Quantization for object detection


I was trying to adapt the quantization example at https://github.com/apache/incubator-mxnet/tree/master/example/quantization for an object detection scenario, using the vgg16_reduced of the (now deprecated) mxnet-ssd github repository.

Is this possible? The quantization process works without problems but when I try to load the quantized model with the usual sequence mx.model.load_checkpoint - mx.mod.Module - mod.bind i receive an error: Check failed: data shape[C] % 4 == 0U (3 vs 0) for 8bit cudnn conv, the number of channel must be multiple of 4.

I compared a bit the the original example of inference with mine and the data shapes seem to be pretty similar. (3, 244, 244 vs 3,300,300)

The current implementation is based on cuDNN int8 convolution and requires that the input data must have multiples of 4 channel numbers for the quantized conv op.

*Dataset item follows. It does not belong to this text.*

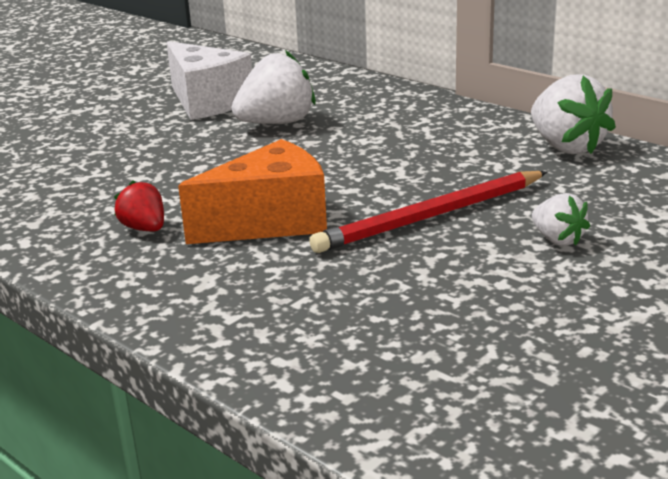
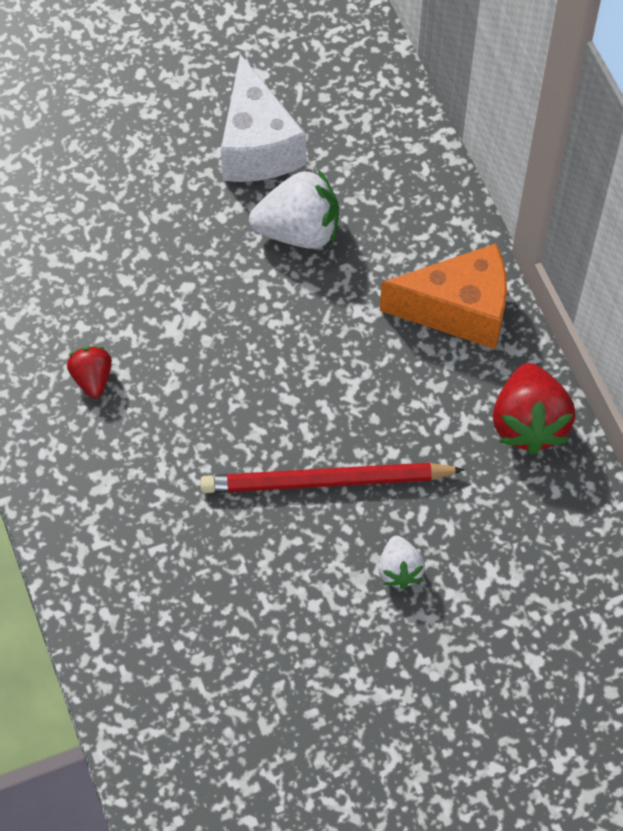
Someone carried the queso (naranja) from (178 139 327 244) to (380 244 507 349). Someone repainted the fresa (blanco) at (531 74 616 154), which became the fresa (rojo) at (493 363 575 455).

Normally, you need to skip generating quantized conv op for replacing the first conv layer during the quantization process by specifying excluded_sym_names as in

You can open the model json file and check the node name of the first conv layer.

I wonder which layers should be excluded when quantizing. I found that in the /example/ssd/quantization.py example, some flatten and concat layers were listed in the excluded_sym_names, and I want to know whether other layers, like tranpose, slice, zeros_like etc. should also be excluded?